Others weren't impressed. A private college counselor tweeted, "@wheaton The fine line between congratulating students upon acceptance and stalking."
There is irony in Wheaton being criticized on this issue: Wheaton used to be among the colleges doing in-person admissions acceptances and has actually pulled back from that strategy.
But the debate set off by the image involves not only Wheaton. A number of colleges have started in recent years to personally deliver admissions offers to at least some admitted applicants, and to share the scenes online. Meanwhile, some community organizations that work with low-income students have started to film students as they log on and learn they have been admitted to various colleges. The videos are then shared on YouTube, although typically these are only of those receiving good news.
These trends have some asking whether students really benefit from having the moment they learn of acceptance to a college shared with the world. These days, of course, many high school seniors take all of 30 seconds after being admitted (or rejected) by a college to let their Facebook friends or Instagram followers in on the news. But is it different when colleges or community organizations share the news?
Greeted by the Mascot
Among the colleges that have done in-person admissions offers are Wheaton, Butler University (which has done some admissions announcements accompanied by its 65-pound bulldog mascot) and Rowan University (where the president has made some admissions offers).
Wheaton College admitted one student in person in 2014, and attracted much attention with the video showing a busload of Wheaton officials, including the mascot, surprising the student in class at her high school.
Grant M. Gosselin, vice president and dean of admission and student aid, said the idea reflected what he sees as special about the college: a personal commitment of faculty and staff members to care about each and every student, an attitude that also results in students caring about one another.
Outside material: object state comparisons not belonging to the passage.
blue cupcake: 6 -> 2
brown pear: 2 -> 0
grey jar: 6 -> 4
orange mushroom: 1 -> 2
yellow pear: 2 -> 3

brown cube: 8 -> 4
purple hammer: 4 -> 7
While the student was genuinely surprised, the college was confident that she would be happy with the news. She had applied early -- and the idea for the in-person acceptance announcement was cleared with her parents.
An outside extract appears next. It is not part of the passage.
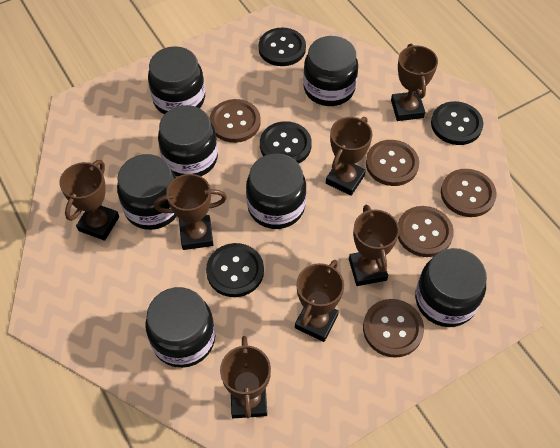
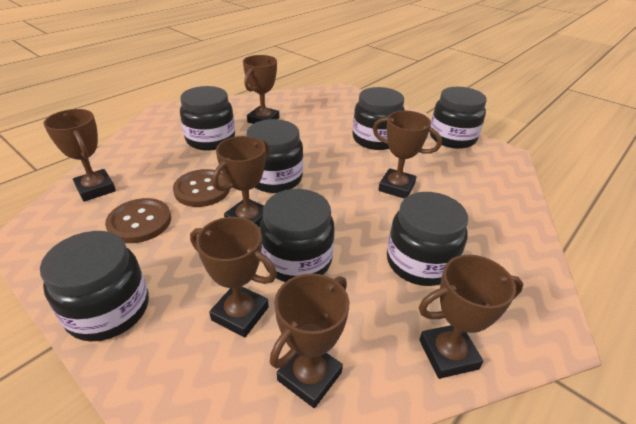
black button: 4 -> 0
brown button: 5 -> 2

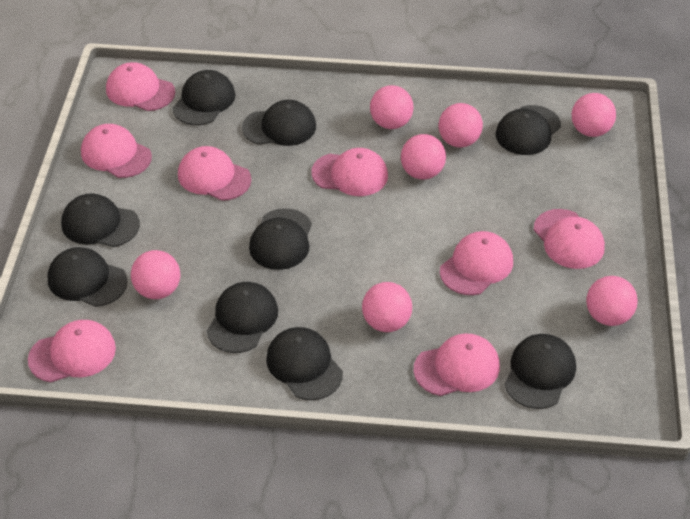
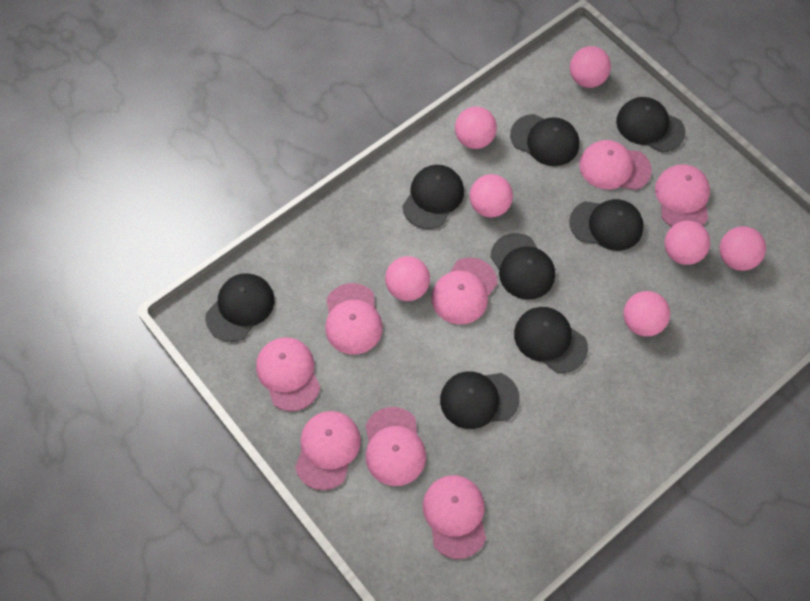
black cap: 9 -> 8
The next year, Wheaton made in-person acceptances to 75 applicants (with slightly smaller delegations). In some cases, the meetings were shared on social media, but only with permission of the students and their families.
"We had a wide range of reactions," he said. "Many were thrilled to see us," he said, and that included people who hadn't decided whether to enroll at Wheaton. "But there were some students who were skeptical of why we were there," and that prompted the college to rethink the strategy. "We wanted to make sure we were not putting any student in a position of being uncomfortable."
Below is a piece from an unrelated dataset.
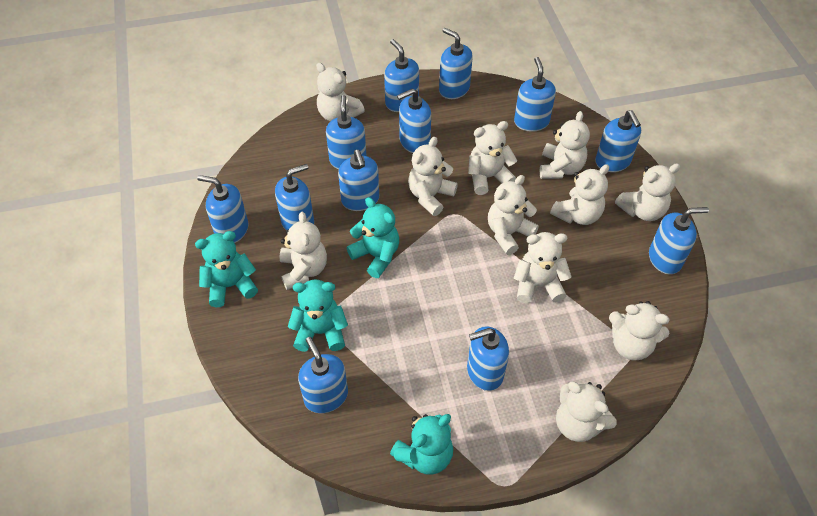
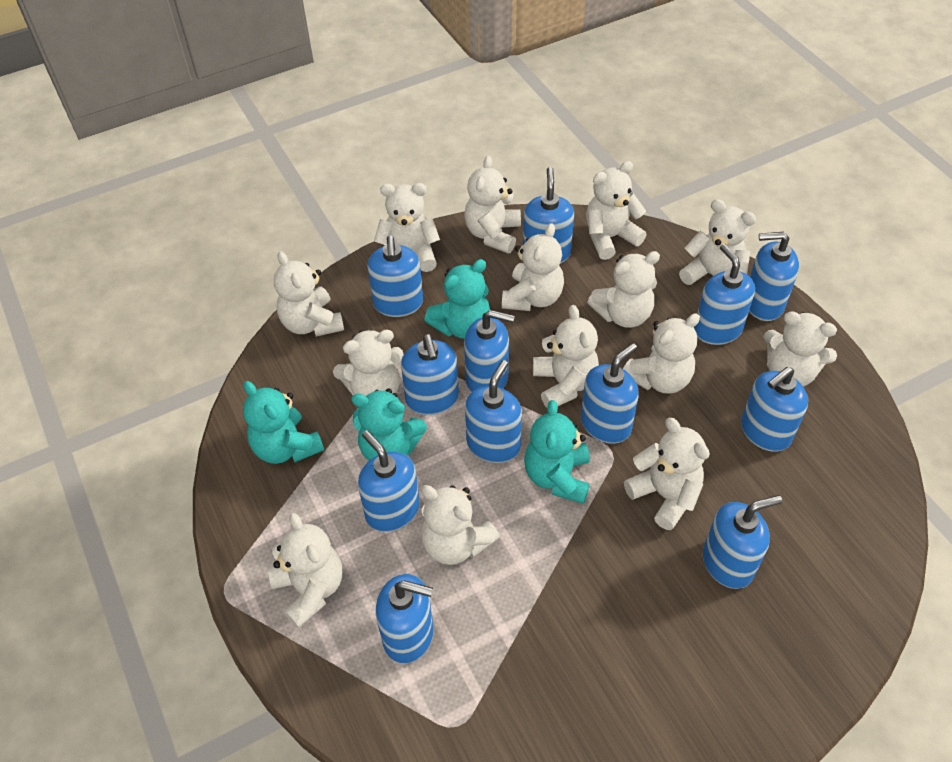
white teddy bear: 11 -> 14

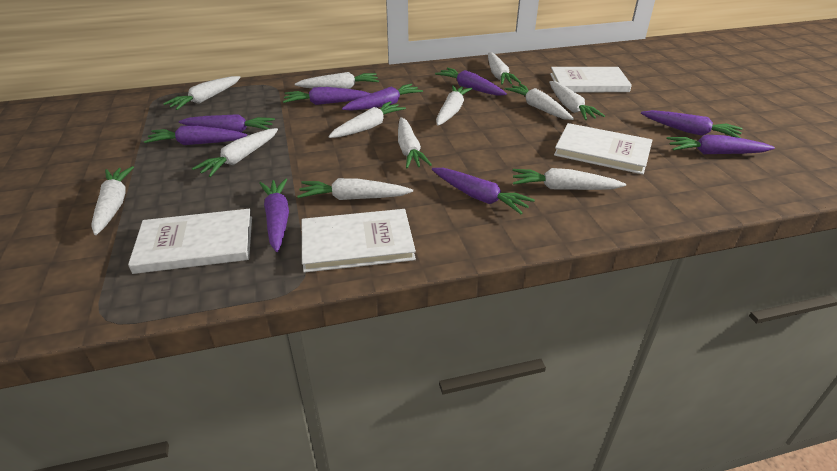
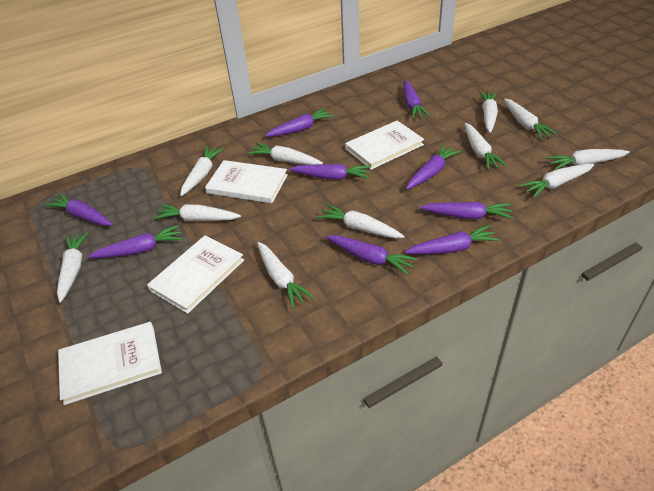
white carrot: 12 -> 11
That led to the shift of leaving gift bags with items from the college, but doing so after acceptances had been announced. These visits are during school hours, so there are few direct meetings with those who have been accepted.
"I see it as celebrating students' success," he said.
David Hawkins, executive director for educational content and policy at the National Association for College Admission Counseling, said via email that he saw several issues to consider about the new trend.
He said it was important for high schools to offer success stories, but that they should reflect a range of students and be inclusive. "Students entering the work force directly, planning to enroll in a certificate program, planning to enroll in a community college or planning to attend a four-year college share a common achievement in their completion of K-12 education," he said. If high schools are involved in celebrations of students' college acceptances, they should ask whether they are celebrating a range of student goals.
Hawkins said that a common question among NACAC members about various ideas is "Is it good for the students?" He said that he wonders whether showing up in a school or posting videos could "exacerbate, sometimes in unseen ways, the pain or disappointment that other students feel during the transition process, all the while keeping in mind that the students being celebrated have accomplished something special."
Elizabeth J. Cheron, dean of undergraduate admissions at Northeastern University and chair of NACAC's Admission Practices Committee, said via email that the panel has discussed the issues. She said it's not surprising to see the publicity over acceptances in the era of social media.
"For colleges, there always is a desire to build excitement in an effort to yield students, and across higher ed and other industries, there is an increased focus on personalization," she said. And Cheron noted that it's possible to reach out to applicants without doing so in public.
"I’m old-school," she said. "I have called students to personally share the good news of their admission, and I know colleagues who hand-write notes on admit letters about the student’s essay. If institutions are leveraging more public-facing strategies like social media, it is also important to recognize that students already have a lot of emotion wrapped up in this process, and there are many factors for them to consider in an offer of admission beyond just having the offer in hand."
Getting In, Live on YouTube
Other videos showing college acceptances are not being set up by colleges, but by the community groups that work with students. Consider this video of a student learning that he had been admitted to Cornell University.
The same program this year shared a video of a student admitted to Wellesley College.
Experts said they view the issues raised by such videos in a different way from those organized by colleges.
Akil Bello, who works with low-income students in New York City and nationally, said that he worries about any publicity where students' privacy rights aren't protected, and where the public focus may pressure students to go to a particular college.
But when community groups use videos to promote the idea that students from low-income areas can enroll at highly competitive colleges, that's a good thing, he said.
"If these videos encourage more students to explore education, that's a net positive," he said.